J’avoue que depuis hier, je flotte dans une impression d’irréalité et tu peux imaginer que je n’ai pas beaucoup dormi cette nuit... Mais pour la plupart d’entre nous, l’heure n’est plus au questionnement. Je dis « pour la plupart d’entre nous » car s’il y a eu des défections de dernière minute, comme on pouvait s’y attendre, c’est une minorité... que, d’ailleurs, personne ne juge, tant est « a-normal » ce grand saut dans l’inconnu.
Nos bagages nous ayant précédés, nous partirons avec les bagages de ceux qui ont changé d’avis.
Nous avons fait une partie du chemin en bus ou en train et maintenant, nous marchons sur la tarmac de l’aéroport Bill Gates.
10 heures déjà ! On pourrait dire métaphoriquement que, par petits groupes, les « bêtes » s’agglutinent les unes aux autres, la tête basse et sans parler ; enfin, apparemment, puisque, en ce qui me concerne, je te parle dans ma tête... Devant moi, un homme tente de rompre le silence qu’il doit trouver angoissant : « Vous comprenez, je suis veuf depuis un an, et seul c’est pas une vie... » dit-il à son voisin qui ne comprend pas, car il ne parle pas un mot de notre langue... « Au cas où vous ne l’auriez pas encore remarqué, il n’y a pas que du bleu /blanc/ rouge dans ce convoi », souligne un autre membre du groupe... Le veuf dit avec un sourire « Oui, je le sais, évidemment » et la glace est rompue. Un murmure agite les groupes… On s’interroge de-ci de-là au sujet de la capacité de notre vaisseau spatial... Quelqu'un dit : « Gros ! gros !... Il ne l’est pas autant que l’a dit Pauline " Va savoir si une telle affirmation est rassurante ou contrariante.

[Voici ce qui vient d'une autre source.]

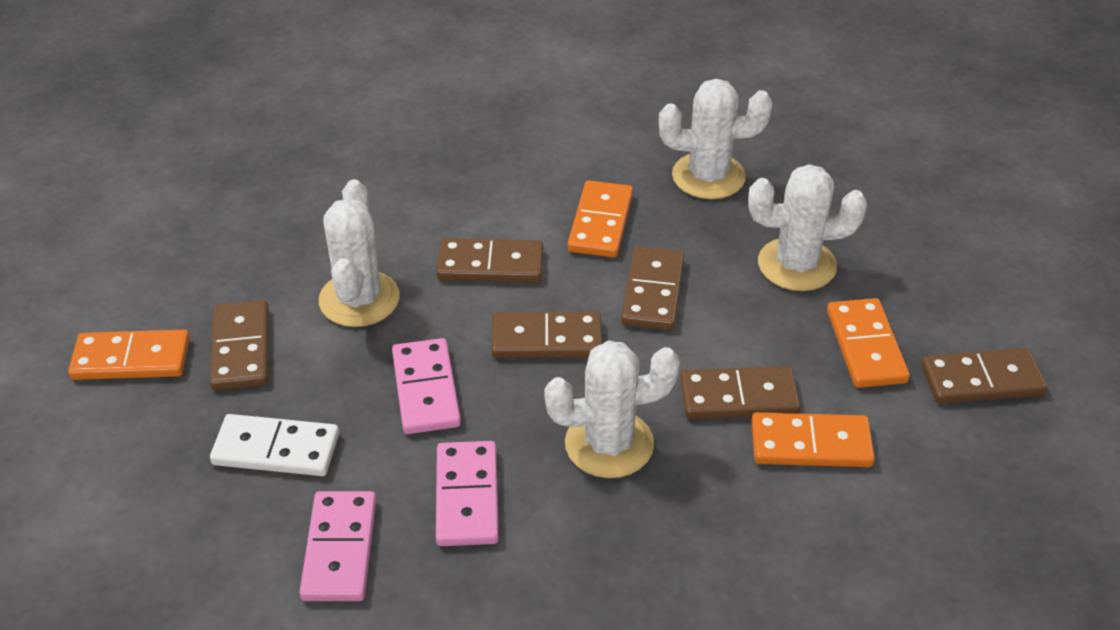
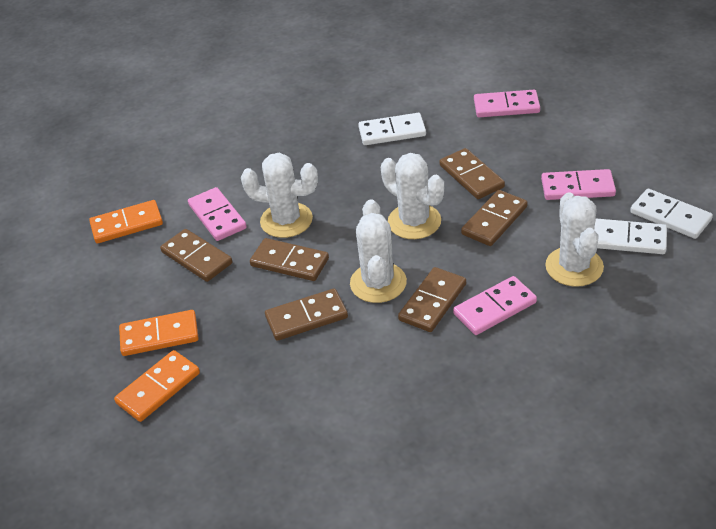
orange domino: 4 -> 3
pink domino: 3 -> 4
white domino: 1 -> 3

Nous allons le savoir dès que possible. Pour l’heure, nous embarquons à bord du vaisseau de service n° 40-QB-24.
J’ai soudain envie de crier « Non, pas moi ! » comme si nous étions menés à l’abattoir... mais cette panique ne dure que quelques minutes.
Nous décollons très vite. Le vaisseau est conçu de telle manière que personne ne se trouve loin des hublots... De nouveau, le silence... Nous sommes fascinés par la Terre qui s’éloigne rapidement. Nous voulons tous garder les images le plus longtemps possible dans nos cœurs...
Lisa se met à rire puis à pleurer et nous ne sommes pas loin de fondre tous en larmes, mais un de nos guides, qui fait fonction de steward, nous propose... du champagne (mais où l’ont ils trouvé ?) ce qui d’une certaine manière nous ramène un peu « sur terre  si j’ose dire... et détend l’atmosphère.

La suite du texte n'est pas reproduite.